My niece, Nycheala, is deaf and has Down Syndrome.  She's not really my niece (through blood), but my heart she is my niece as far as everyone knows.  Before my parents gained custody of her and her five siblings, she lived with her single mother and five siblings.  Her mom found out she was deaf and the only thing she tried was "self-help."  In other words, learning from internet websites and books.  She didn't learn much of anything, just signs like 'eat' and 'bath.'  When Nycheala was about 5 years old, social services removed her and her siblings from the home due to neglect (That's another story I don't want to revisit).  She didn't understand what was going on and to make matters worse she was placed in foster care separated from her siblings.  Two years later after a long fight, my parents got permanent custody of all of them.  The household went from five people (my older siblings had moved out) to eleven.  I was in 5th or 6th grade when everything was finalized.  It became my parents responsibility to take on everything all the children needed including the only deaf child, Nycheala.  I can't imagine how difficult it was for her starting out.  Where we live there is a mainstream school with a class specifically for deaf children.  That's where my parents decided she would go for the time being.  With a big family and my dad the sole provider there was and still is a lack of funds to move anywhere.

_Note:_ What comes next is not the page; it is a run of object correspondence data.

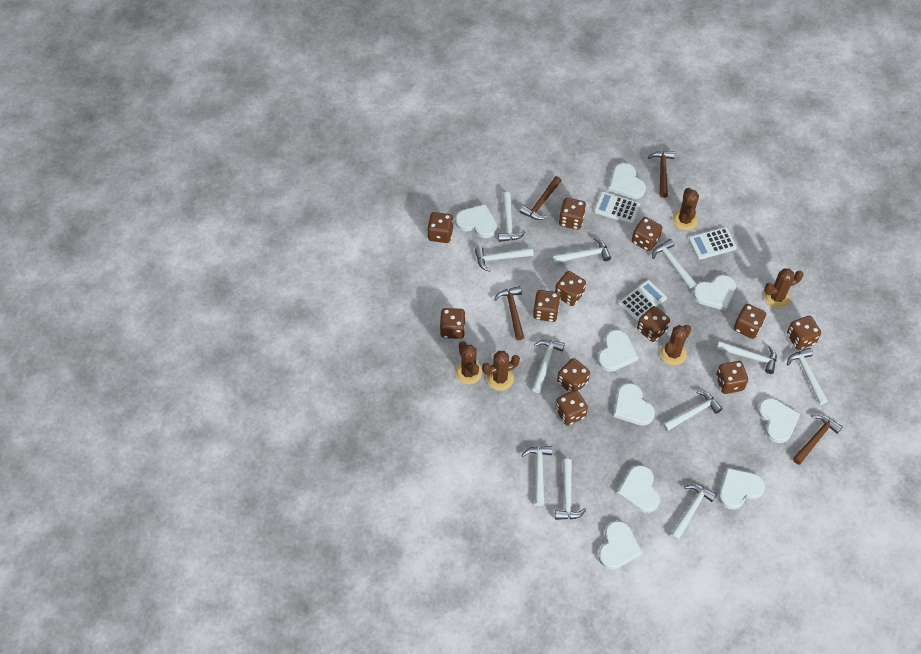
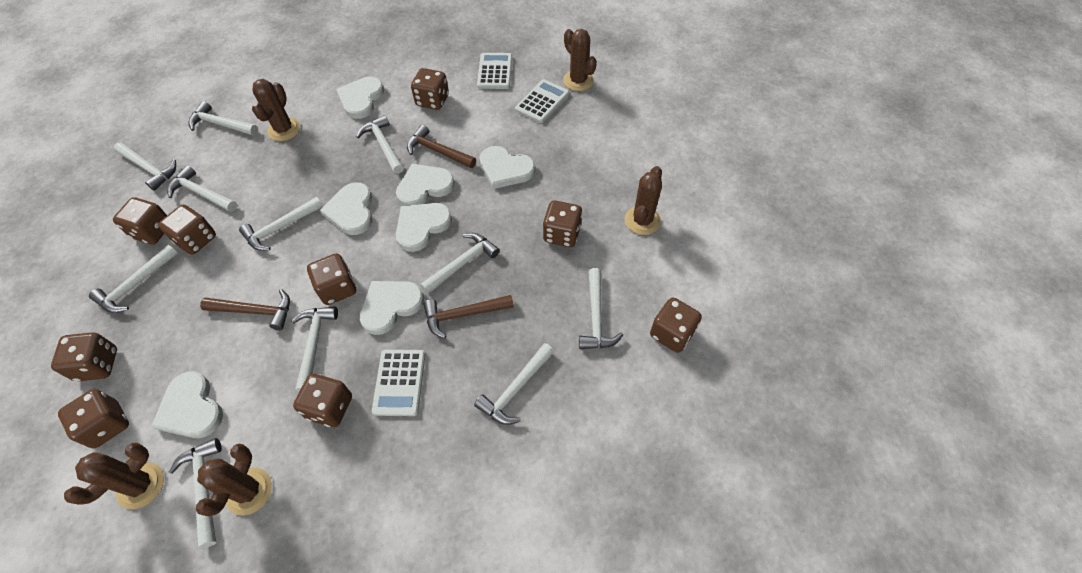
brown dice: 12 -> 9
brown hammer: 4 -> 3
white heart: 9 -> 7

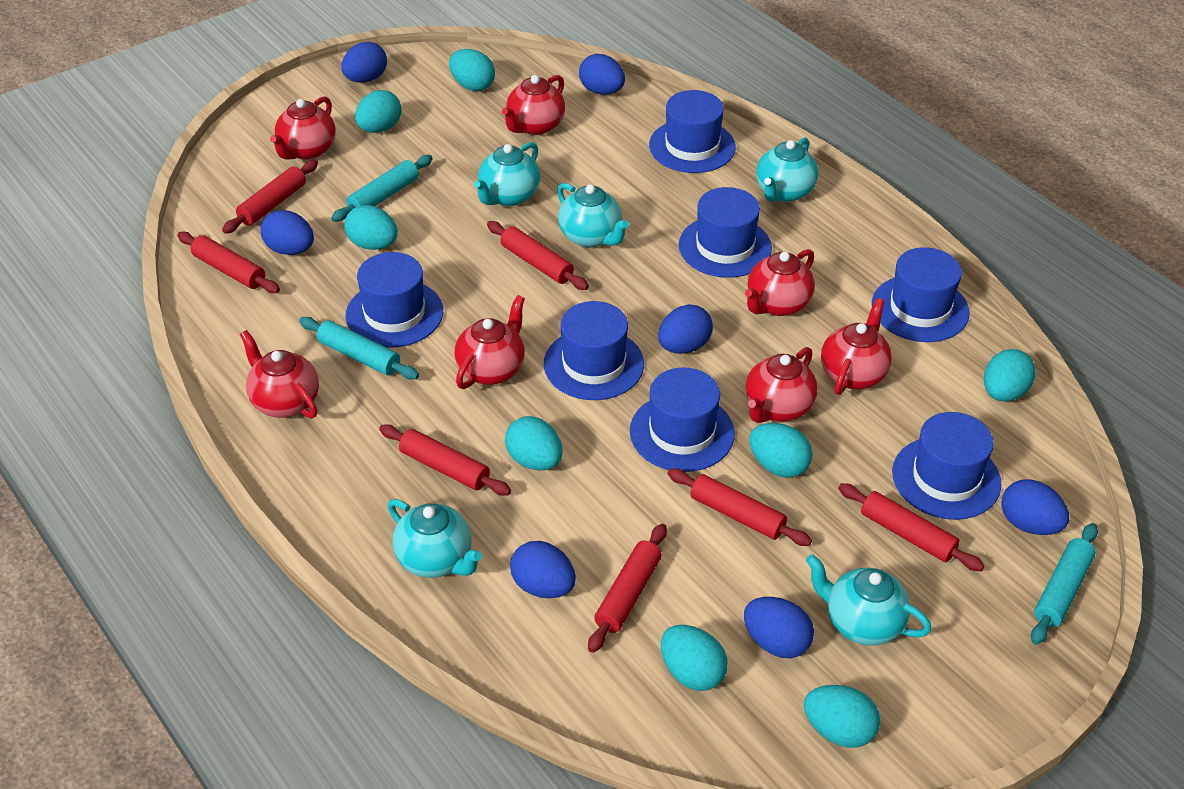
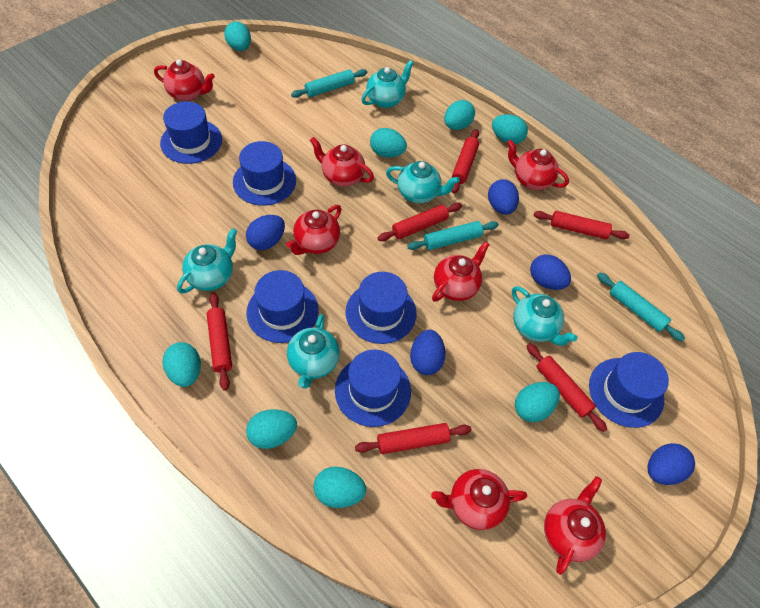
blue egg: 7 -> 5
blue hat: 7 -> 6
red rolling pin: 7 -> 6

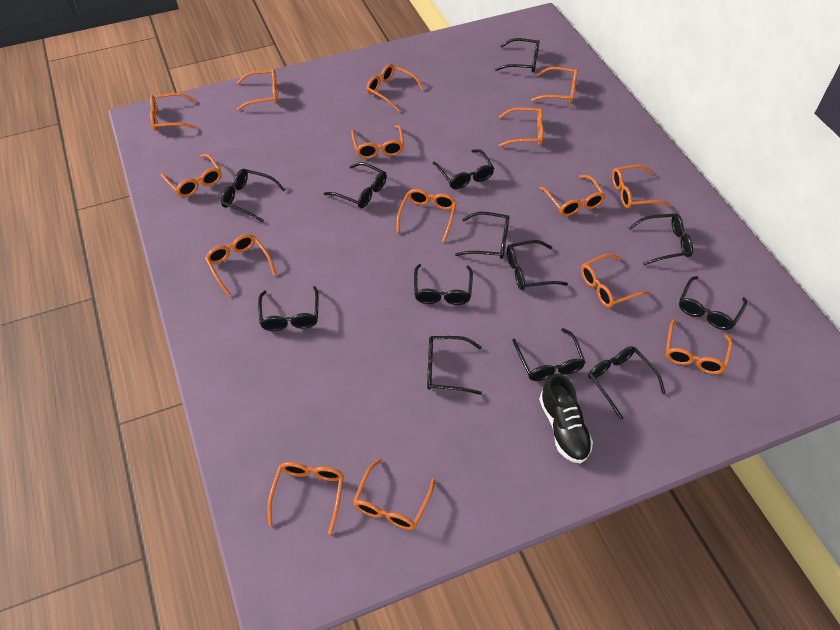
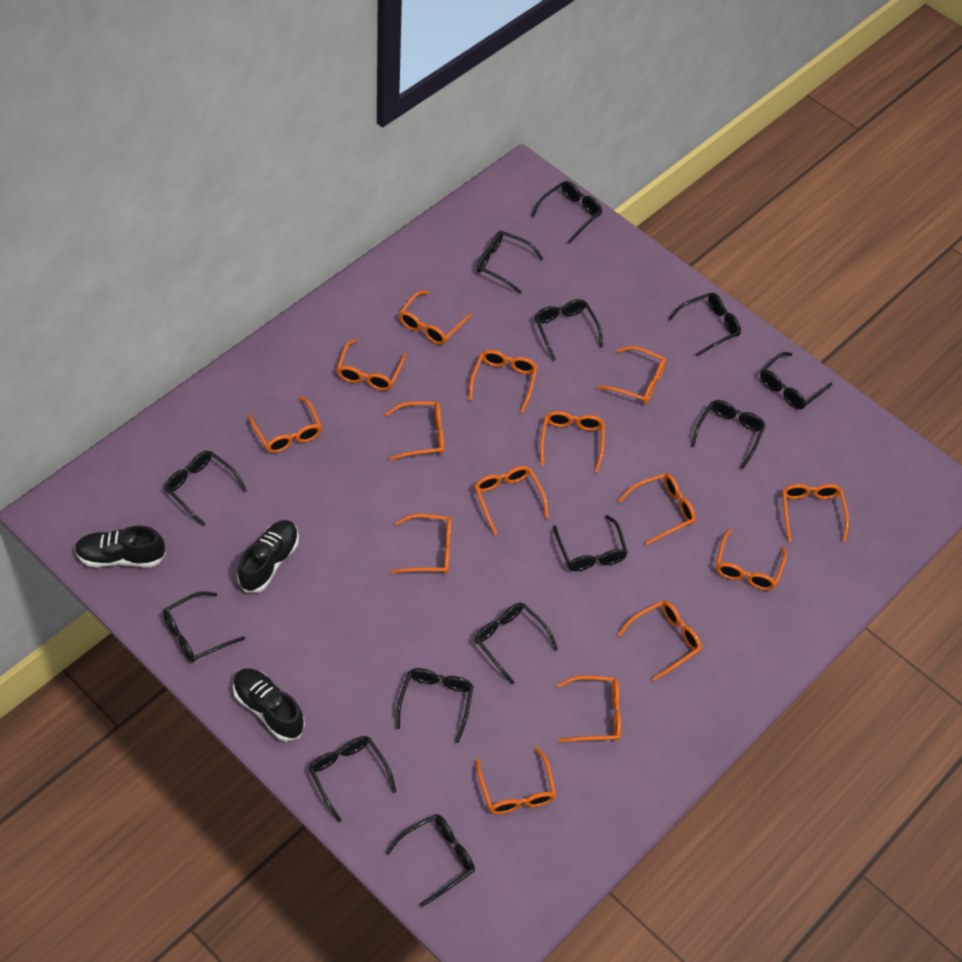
black shoe: 1 -> 3

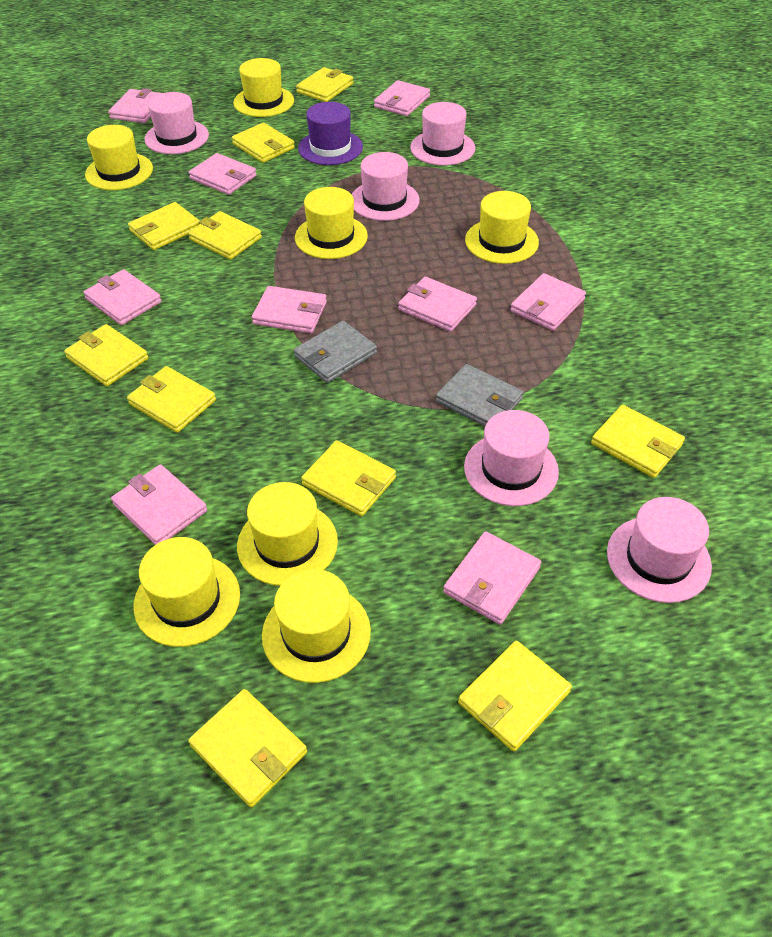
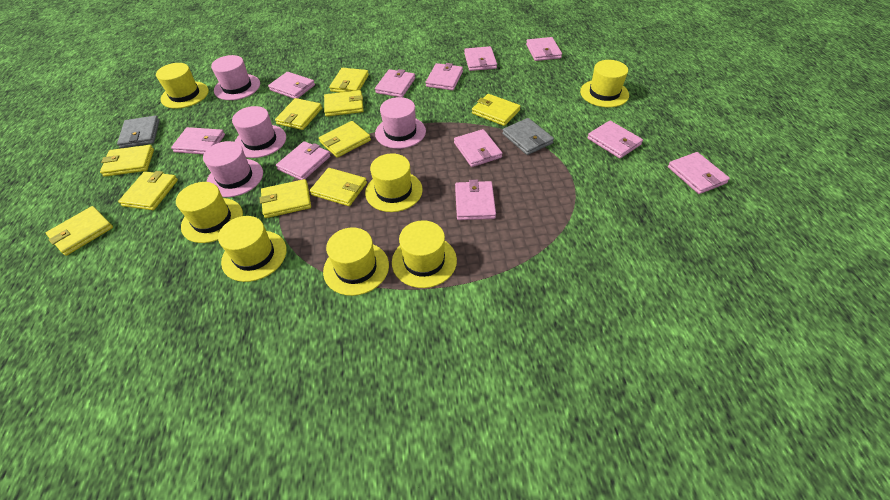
pink hat: 5 -> 4
pink wallet: 9 -> 11
purple hat: 1 -> 0

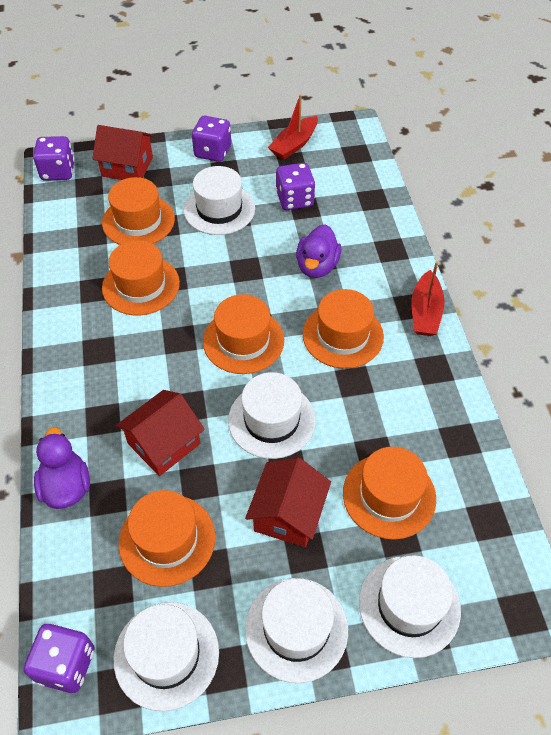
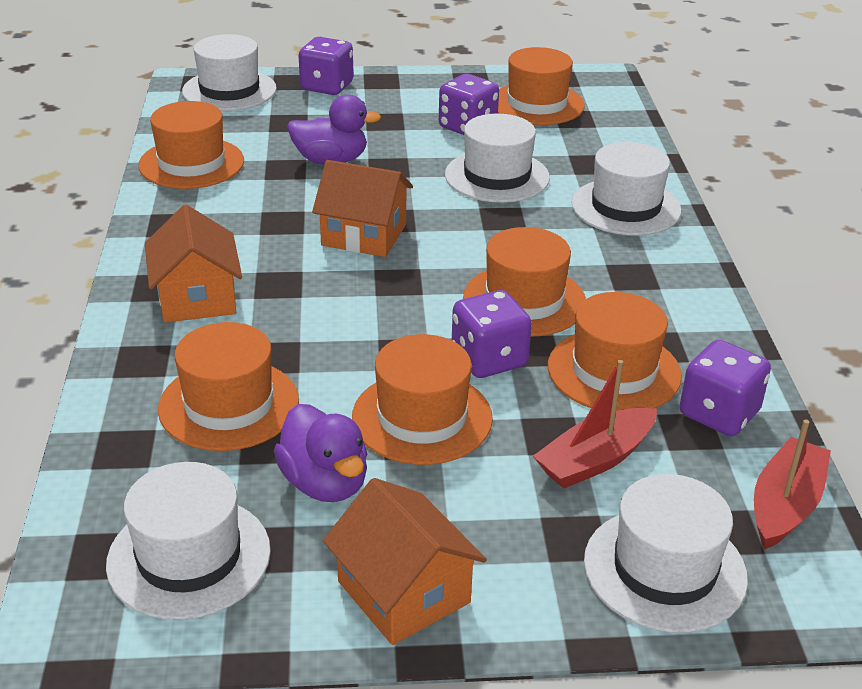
orange house: 0 -> 3
red house: 3 -> 0

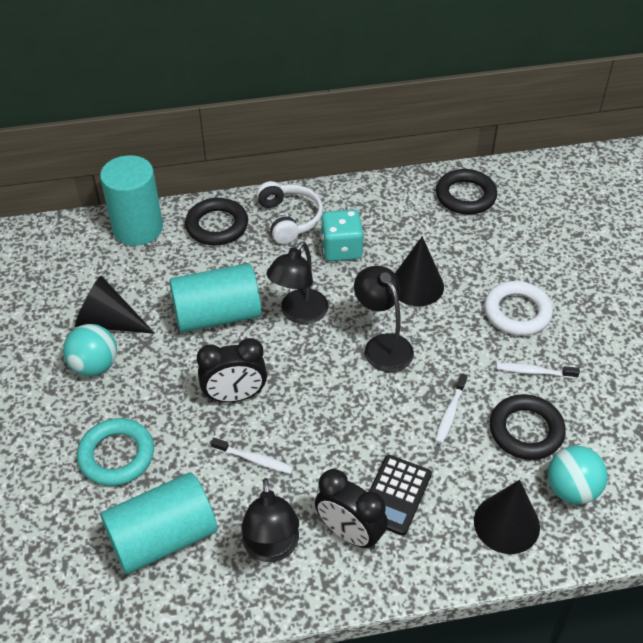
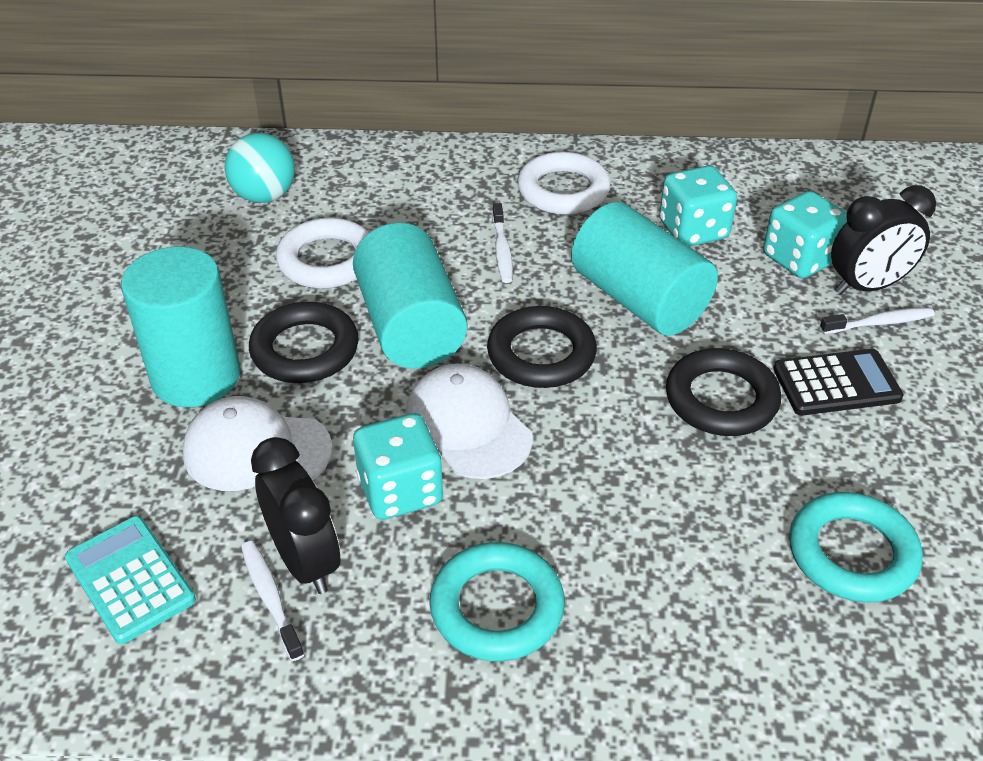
black cone: 3 -> 0
black lamp: 3 -> 0
turquoise ball: 2 -> 1
turquoise calculator: 0 -> 1
turquoise dice: 1 -> 3
turquoise ring: 1 -> 2
white cap: 0 -> 2
white headphones: 1 -> 0
white ring: 1 -> 2

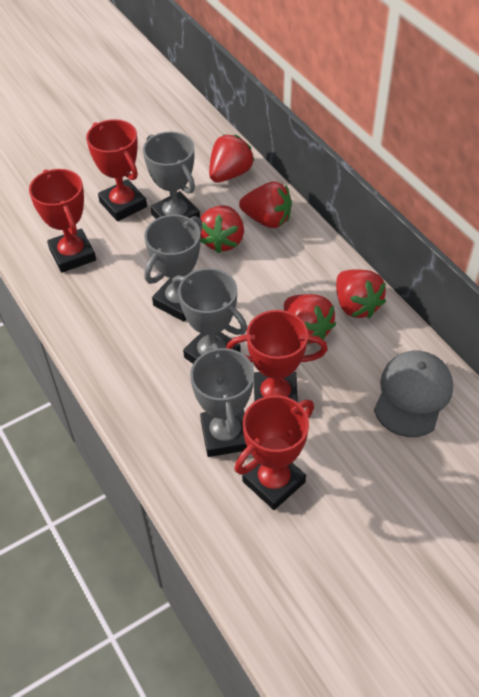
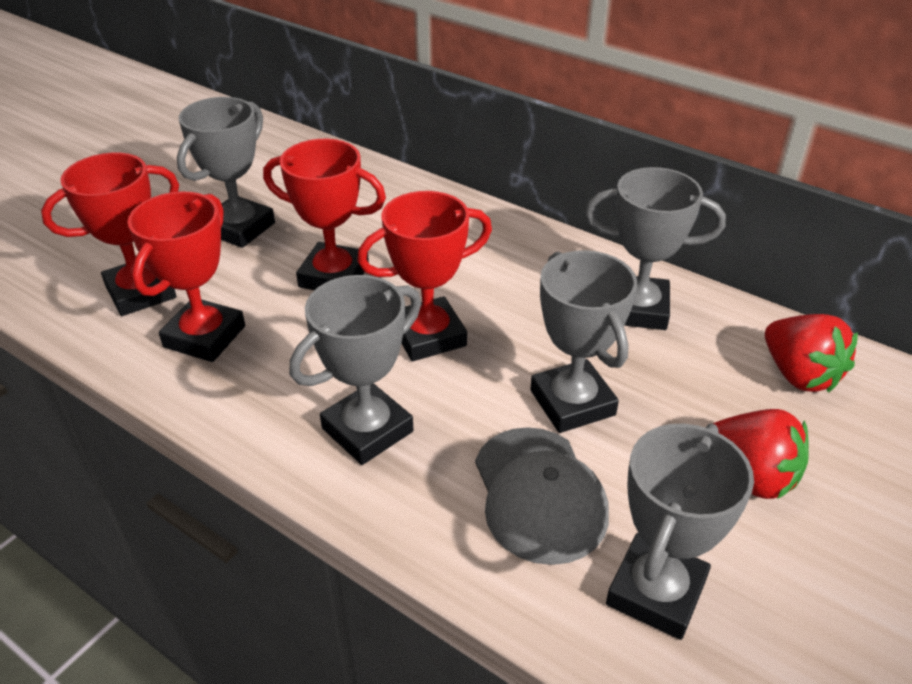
grey trophy: 4 -> 5
red strawberry: 5 -> 2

For me, it was an experience.  She would come home signing and all I knew were my ABCs.  My parents decided we would all attend these classes at Nycheala's school that were for people with deaf family members.  That's how I got started learning ASL.  Anyway, Nycheala struggled in school mainly because of her Down Syndrome, but also because of the neglect from her mother.  When she attended school, her knowledge grew and grew.  My parents found a therapist that could sign and that really helped, but we had to meet in Louisville.  That eventually moved slightly closer to Elizabethtown.  My parents tried to gain as much insight to what would be best for Nycheala.  They talked to her teachers, doctors, audiologists, went to meetings with Deaf and hearing people alike, etc.  Doctors wanted to give her a cochlear implant. My mom said no way because she personally didn't like the idea of them messing with her head and because she wanted to let Nycheala make the decision.  We started with hearing aids of different kinds until her hearing was completely gone. 

I really enjoyed hearing everyone's stories tonight.  I know my mom wants to do even better for Nycheala, but I like knowing that she's not alone.  My mom had no previous exposure until Nycheala and now she's one of many awesome kids to happen to my family.